Actually there was a little bit more to it than that. I went in to the department to give them a copy on disc about 3 weeks ago, since I figured my supervisor hadn't read the thing...anyway, it transpired they had already marked it. (I'm not sure when they were planning on telling me this.) Basically Donald, the guy who was new to the department late last year (and as someone who knew and was enthusiastic about blogs, would have been a 10 times better supervisor for my thesis - damn) ended up being the internal marker, and had a number of very nice things to say about it - possibly only because I was sitting there - but anyway, he went on at length about all the brilliant bits and how I was an A student and so on, and how it thus pained him to award me a C+. Basically he seemed to think the the really good bits were let down by the really bad bits. Hardly seems fair. Anyway, the external marker, Dr Levi someone of the University of Queensland, also decided I deserved a C+, despite liking and disliking virtually the opposite bits to Donald. Odd that. Anyway, both did agree, and wrote in their comments, that there was much potential in the thesis and I should be given the opportunity to revise it over 3 to 6 months and resubmit it.
Nup, went the university. He's passed. Good enough. Screw 'em.
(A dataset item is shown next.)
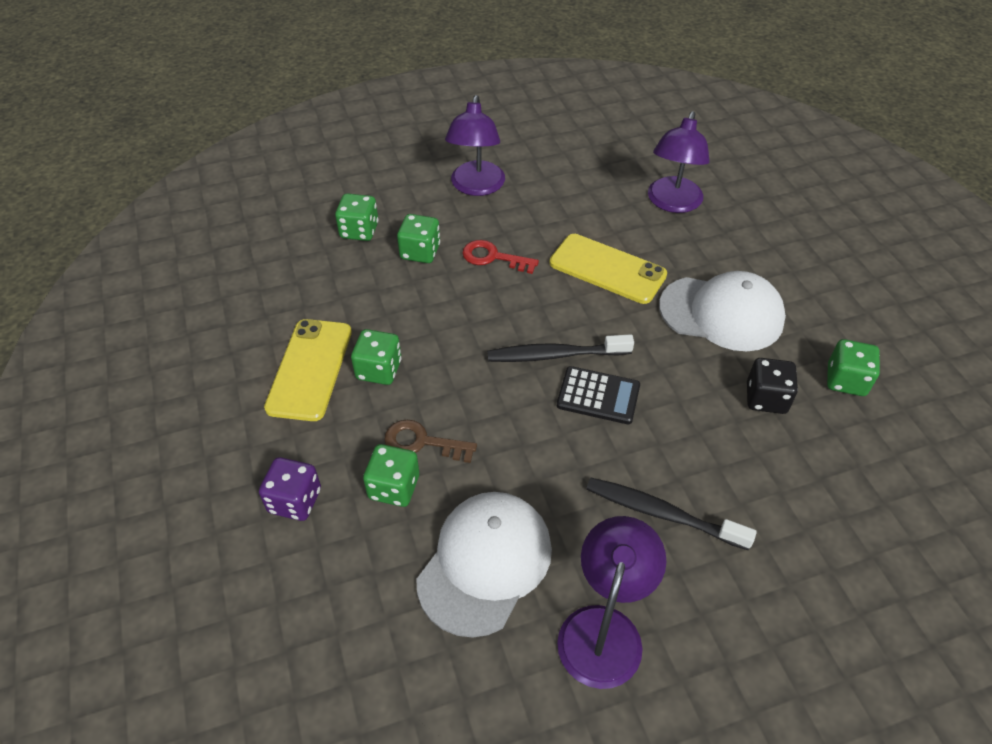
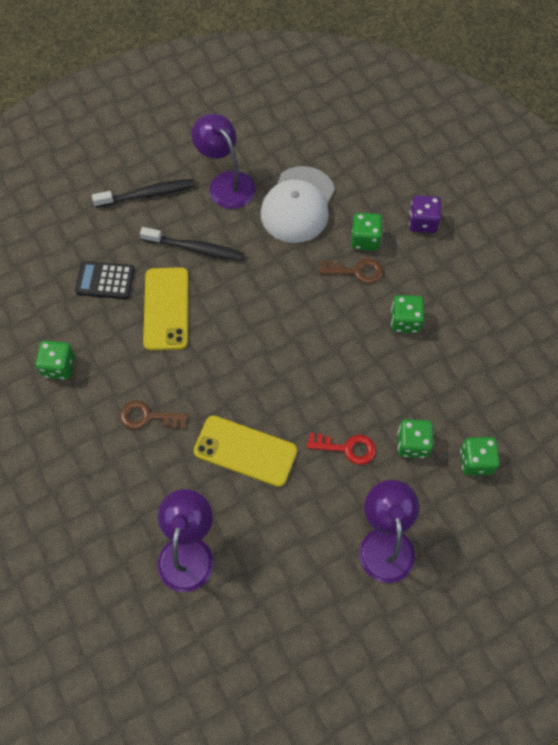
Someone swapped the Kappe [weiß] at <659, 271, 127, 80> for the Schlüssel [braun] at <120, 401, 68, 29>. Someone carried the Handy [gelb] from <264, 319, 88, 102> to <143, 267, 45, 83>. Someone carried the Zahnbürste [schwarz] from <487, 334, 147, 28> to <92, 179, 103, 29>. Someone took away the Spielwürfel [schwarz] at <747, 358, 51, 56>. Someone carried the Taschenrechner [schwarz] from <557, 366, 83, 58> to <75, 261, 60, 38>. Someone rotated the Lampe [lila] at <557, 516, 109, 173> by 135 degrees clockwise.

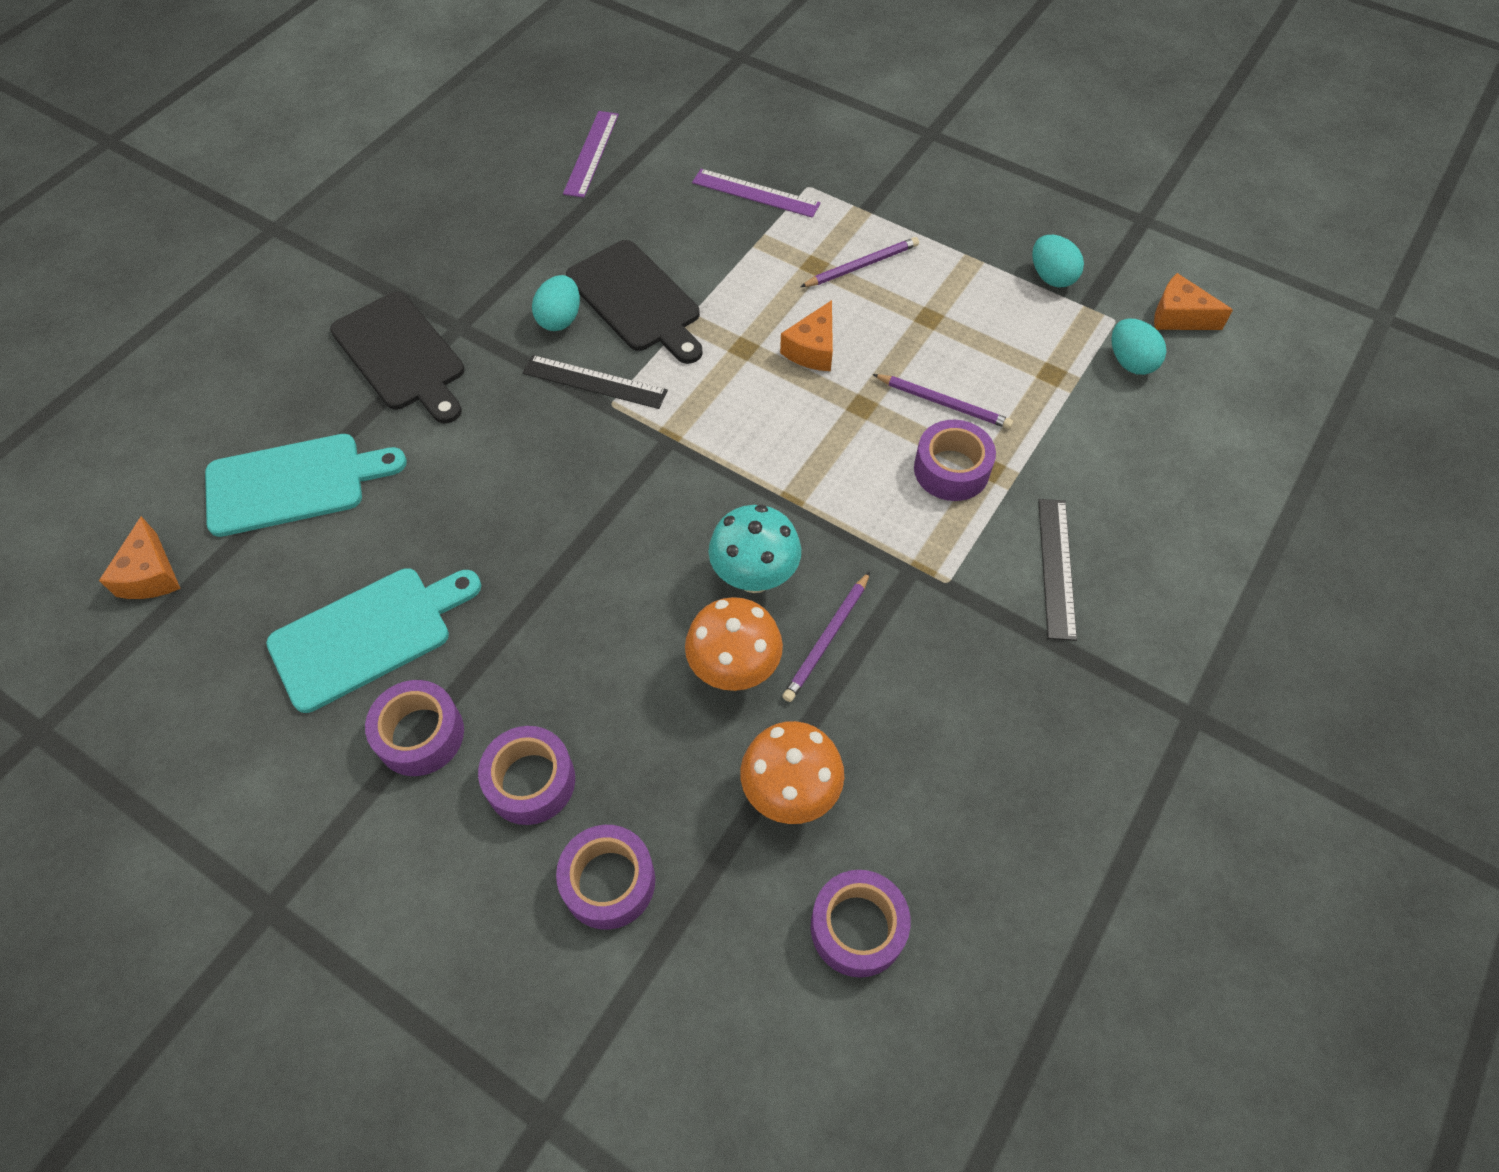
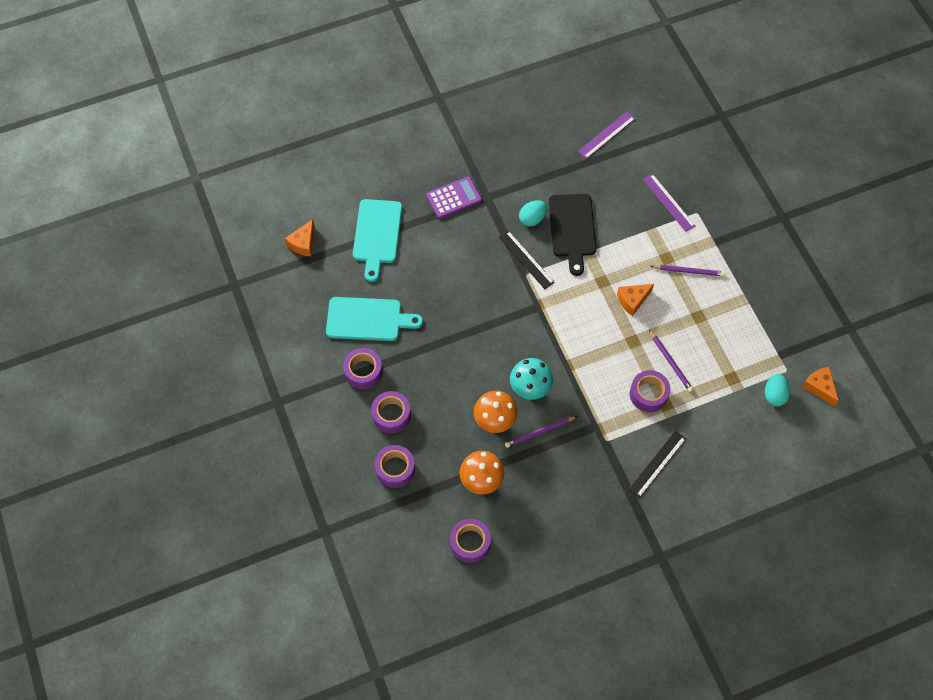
Someone took away the Ei [türkis] at <1032, 235, 52, 53>. Someone swapped the Schneidebrett [schwarz] at <330, 292, 135, 132> for the Taschenrechner [lila] at <426, 177, 56, 42>. Someone rotated the Schneidebrett [türkis] at <205, 434, 202, 103> by 75 degrees clockwise.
Donald even said that he had suspected that that would happen,and he had thought about not putting a mark on it so they would let me revise it, but was told he had to. So that's it really, C+ for me. The degree I suppose is more important, and I was worried that I wouldn't even pass, so that's nice. But at the same time it's pretty bloody annoying to have the people who mark it go 'this is potentially good, he should do a little bit more work on it and he could get a good mark' and then have the university outright refuse to entertain such a suggestion. It's not like I really used a lot of their time or resources during my two years...in fact, dare I say that the fact that the external marker was fairly amazed that I had no methodology section in the thesis maybe indicate that not much attention was being paid to what I was doing for those 2 years? Oh well. I have a Masters now anyway I'm led to believe, (if there's no problems with the corrected version I handed in) so that's mostly OK. I am slightly irritated is all, and feeling the system hasn't been particularly supportive. I was also irritated by Levi Whatshisface and his 'obseverve rules of paragraphing' comment all the time. Note to Levi - I am observing rules of paragraphing. This is a long paragraph. GET OVER IT.
OK, so clearly I'm at least a tad bitter and twisted. Time for a soothing blackcurrant drink. Back tomorrow.